また、友だち数の圧倒的な多さが、獲得単価の低さの理由にもなっています。

LINEユーザーの規模が大きいため、無料スタンプを1回配信すると300~500万人の友だちを一気に獲得しているアカウントが多数あり、試算にはそういったアカウントを含んでいます。

LINEでクーポンなどお得な情報がもらえるという施策・利用の拡大もあり、気軽に友だちに追加しやすい仕様がLINEの特徴でもあります。

友だちの多くに情報がリーチする

LINEでは、その仕組み上 Facebookのエッジランクのように、投稿のリーチが大きく限定されるということはありません。

ですが、友だちにブロックされてしまうと情報は届かないので、ブロック数は多少なりとも考慮すべき。

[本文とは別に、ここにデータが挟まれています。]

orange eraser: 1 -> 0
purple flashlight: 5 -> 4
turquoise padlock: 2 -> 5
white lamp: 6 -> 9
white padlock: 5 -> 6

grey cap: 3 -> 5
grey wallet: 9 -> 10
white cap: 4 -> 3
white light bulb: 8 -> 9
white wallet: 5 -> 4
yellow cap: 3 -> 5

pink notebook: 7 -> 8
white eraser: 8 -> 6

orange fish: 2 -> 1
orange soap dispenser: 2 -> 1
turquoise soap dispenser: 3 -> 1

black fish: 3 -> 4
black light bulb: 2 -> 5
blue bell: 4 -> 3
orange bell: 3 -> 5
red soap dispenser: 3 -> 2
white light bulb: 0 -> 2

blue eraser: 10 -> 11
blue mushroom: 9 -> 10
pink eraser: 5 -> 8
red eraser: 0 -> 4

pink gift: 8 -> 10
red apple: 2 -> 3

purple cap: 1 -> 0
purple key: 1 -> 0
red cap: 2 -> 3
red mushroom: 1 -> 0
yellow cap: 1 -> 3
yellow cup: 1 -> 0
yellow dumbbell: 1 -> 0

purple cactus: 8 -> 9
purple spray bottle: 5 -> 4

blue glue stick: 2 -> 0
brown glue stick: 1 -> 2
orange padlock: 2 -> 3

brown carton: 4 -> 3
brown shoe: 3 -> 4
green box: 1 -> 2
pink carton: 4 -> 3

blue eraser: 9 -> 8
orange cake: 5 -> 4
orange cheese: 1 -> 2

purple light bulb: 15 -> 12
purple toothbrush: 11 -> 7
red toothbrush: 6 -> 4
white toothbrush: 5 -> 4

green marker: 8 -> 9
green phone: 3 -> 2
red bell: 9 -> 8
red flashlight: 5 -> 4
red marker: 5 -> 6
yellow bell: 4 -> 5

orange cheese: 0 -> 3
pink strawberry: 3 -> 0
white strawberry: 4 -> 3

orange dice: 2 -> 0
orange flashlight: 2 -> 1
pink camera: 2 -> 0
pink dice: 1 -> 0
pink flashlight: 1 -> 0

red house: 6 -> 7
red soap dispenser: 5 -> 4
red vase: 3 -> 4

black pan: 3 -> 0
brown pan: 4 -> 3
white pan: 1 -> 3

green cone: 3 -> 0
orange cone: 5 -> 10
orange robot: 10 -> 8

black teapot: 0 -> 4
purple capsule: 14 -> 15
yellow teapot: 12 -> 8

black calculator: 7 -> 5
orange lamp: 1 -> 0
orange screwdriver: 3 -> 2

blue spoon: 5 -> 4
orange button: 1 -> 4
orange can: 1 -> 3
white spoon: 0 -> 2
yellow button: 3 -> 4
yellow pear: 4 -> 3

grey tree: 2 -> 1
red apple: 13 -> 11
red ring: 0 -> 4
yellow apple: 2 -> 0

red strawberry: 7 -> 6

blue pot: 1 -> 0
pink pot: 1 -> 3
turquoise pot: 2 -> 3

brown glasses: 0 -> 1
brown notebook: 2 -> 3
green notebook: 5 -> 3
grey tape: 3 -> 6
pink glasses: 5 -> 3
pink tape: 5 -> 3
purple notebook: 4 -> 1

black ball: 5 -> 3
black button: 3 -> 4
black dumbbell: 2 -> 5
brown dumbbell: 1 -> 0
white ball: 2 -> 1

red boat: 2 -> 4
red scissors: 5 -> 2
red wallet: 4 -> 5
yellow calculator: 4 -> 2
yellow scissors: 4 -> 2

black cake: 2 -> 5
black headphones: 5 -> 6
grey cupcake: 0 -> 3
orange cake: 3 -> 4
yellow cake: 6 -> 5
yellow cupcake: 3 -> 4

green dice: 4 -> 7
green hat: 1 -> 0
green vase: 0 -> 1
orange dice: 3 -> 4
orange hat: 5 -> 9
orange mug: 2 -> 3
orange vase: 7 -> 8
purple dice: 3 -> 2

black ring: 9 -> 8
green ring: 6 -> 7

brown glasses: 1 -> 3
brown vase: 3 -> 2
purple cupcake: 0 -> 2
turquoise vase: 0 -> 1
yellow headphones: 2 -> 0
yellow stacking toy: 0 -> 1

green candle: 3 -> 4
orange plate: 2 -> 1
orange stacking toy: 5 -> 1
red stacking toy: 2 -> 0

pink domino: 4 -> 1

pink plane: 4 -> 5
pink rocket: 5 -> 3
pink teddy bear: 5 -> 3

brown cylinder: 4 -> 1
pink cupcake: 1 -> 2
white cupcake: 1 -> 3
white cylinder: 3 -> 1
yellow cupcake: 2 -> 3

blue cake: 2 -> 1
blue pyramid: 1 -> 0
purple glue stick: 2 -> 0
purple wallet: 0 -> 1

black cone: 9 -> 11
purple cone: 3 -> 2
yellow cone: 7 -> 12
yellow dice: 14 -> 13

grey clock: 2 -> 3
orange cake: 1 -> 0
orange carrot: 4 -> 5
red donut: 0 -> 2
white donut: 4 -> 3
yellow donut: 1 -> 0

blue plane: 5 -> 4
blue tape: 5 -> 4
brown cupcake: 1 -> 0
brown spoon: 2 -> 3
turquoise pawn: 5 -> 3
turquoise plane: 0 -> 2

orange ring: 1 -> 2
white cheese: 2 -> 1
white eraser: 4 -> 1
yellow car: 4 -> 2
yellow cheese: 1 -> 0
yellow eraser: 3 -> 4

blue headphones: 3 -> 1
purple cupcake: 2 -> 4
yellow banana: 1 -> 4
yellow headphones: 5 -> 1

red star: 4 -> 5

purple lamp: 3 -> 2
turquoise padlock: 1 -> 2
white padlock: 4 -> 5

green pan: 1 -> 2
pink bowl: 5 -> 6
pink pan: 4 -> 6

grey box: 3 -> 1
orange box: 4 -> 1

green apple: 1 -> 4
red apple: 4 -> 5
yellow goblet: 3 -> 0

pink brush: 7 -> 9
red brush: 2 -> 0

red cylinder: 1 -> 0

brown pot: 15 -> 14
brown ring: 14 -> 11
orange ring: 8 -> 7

基本的なロジックとしては友だち追加される =「情報を届けることができる有効なファン」になるため、ここでは獲得友だち数をそのまま有効なファンとして計算しています。

まとめ/最後に

ファン獲得単価だけでは、ソーシャルメディア活用指標にはなりませんし、かなりざっくりな試算ですが、1ファン獲得単価約30円にいたる仮定・設定は、そんなにかけ離れていないはずです。

スタンプ配信など施策せずに友だち数が少ない場合、もしくは大きくコスト投下すると仮定したとしても、ファン獲得単価は100円~200円などの低さに収まるとみています。

今回は記載しませんでしたが、LINEは友だち数の母数規模が多いので、メッセージ投稿に記載したURL(自社ECサイトなど)への流入・CV数が非常に多いという試算結果も得られています。

LINEはクーポン開封率などが平均と比べて高く、売上にもかなり貢献しているようで、取り組みによっては費用対効果はかなり高いようです。

また今回は、大手企業に人気が集中している公式アカウントの場合ですので、新たにLINEのビジネス活用を検討される場合には、LINE@やビジネスコネクトなどの連携も視野に入れたいところです。


以上、『LINEの費用対効果ってどうなの?LINEのファン獲得単価はやっぱり低そう!【試算結果を公開】』でした。